3. Ask for a Higher Credit Card Limit

Request a higher limit on your cards from your credit card company. This will help increase the amount of open credit you have available automatically, without you having to pay down debt.

4. Use Both Credit Cards and Loans

Don’t just rely on credit cards. Different kinds of credit, from bank loans to rental contracts, can help show how responsible you are and boost your score.

5. Pay Every Bill on Time

This should go without saying, but one of the easiest ways to boost your credit is to pay every bill you have on time. This isn’t just credit cards – any late payment can be reported to the credit bureaus.

Repairing Your Credit Score

Sometimes it’s an extenuating financial crisis, and sometimes it’s just the result of being a little careless with money, but a credit score is an easy thing to damage.

Taking on Debt

But if you’re wondering how to get a 720 credit score in 6 months, know that you can bring your credit score back up fast if you’re willing to put in some serious financial work and monitor the situation.

There are various reasons you might borrow money or open a line of credit. Debt can be a healthy way to fulfill your financial or lifestyle goals, and it helps you to build a good credit record. Debt can also be a bad thing, though, especially when you end up with high-interest debts or negative equity. While there are times when it makes sense to take on a debt or open a new line of credit or credit card, there are also times when it’s a bad idea.
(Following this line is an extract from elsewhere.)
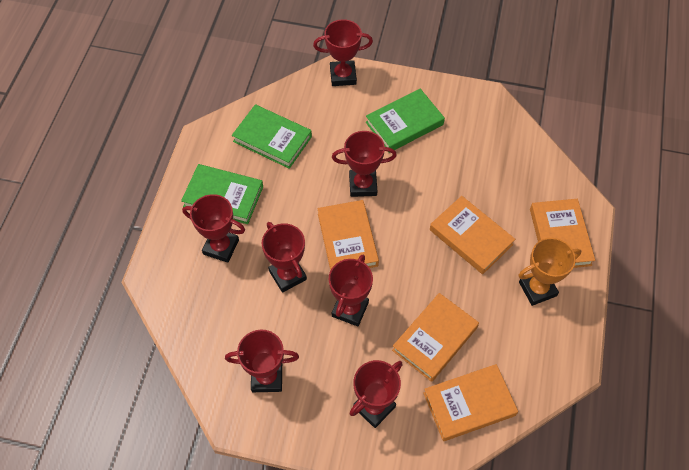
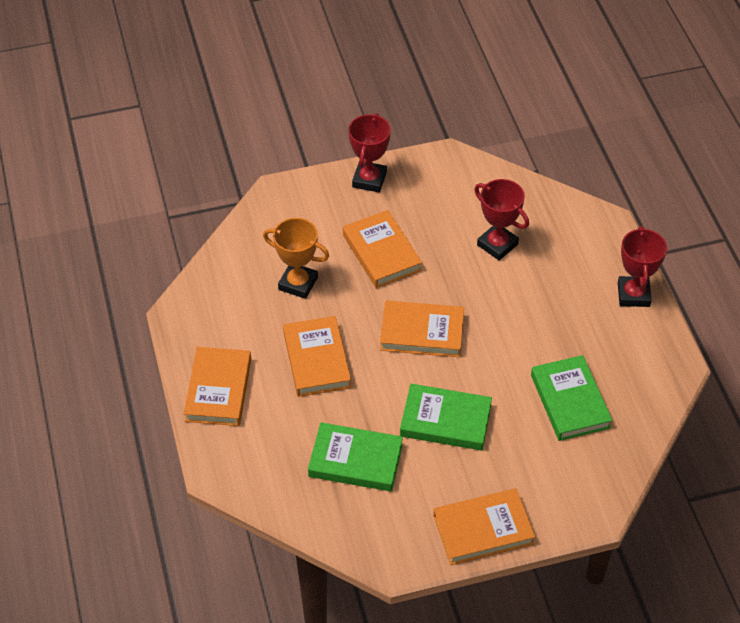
red trophy: 7 -> 3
So what should you ask yourself to make sure you’re making the right decision?

Is Cash Preferable and Possible?

Before borrowing money, you should consider whether paying with cash is a better idea and if it’s possible. If you could take a few months to save the money that you need, it will ultimately mean you could save money. Of course, there are times when you might be unable to use cash. Buying a house is not usually a transaction entirely carried out in cash, although you do need a certain amount for a down payment. However, there are times when paying in cash is the choice that will help you long-term.

What Can You Afford?

It’s important to know what you can afford to pay. Debt should help you to spread out the cost of something, but it’s only a good idea if you can afford to make the scheduled payments. You need to calculate how much you are able to repay before you decide if a new debt is a good choice. Take a look at your income and your current outgoings to see how much you can afford to spend each month. There should be some room in your budget, so you’re not just breaking even at the end of each month.

Will It Benefit You?

When you take on a new debt or credit, you need to consider whether it will ultimately benefit you. Even if you can afford to pay it off, what will it do for you? Maybe in the short-term, it might pay for you to make home improvements. In the long-term, a new debt could mean you own your own home or maybe improve your credit score so that you can be a homeowner in the future. Using a credit card and paying it off every month and boost your good credit.

What Happens If You Can’t Pay Your Debt?

Finally, you need to think about what might happen if you can’t pay your debt. You might want to look at the theory of money is debt explained to read about how debt works. If you struggle to pay your debts, will you be able to discharge them if necessary? What methods will you be able to use to pay what you owe or get rid of your debts, even if you are not very financially stable?

Ask yourself these questions before you take on a debt or line of credit, and you can make sure you’re doing it for the right reasons.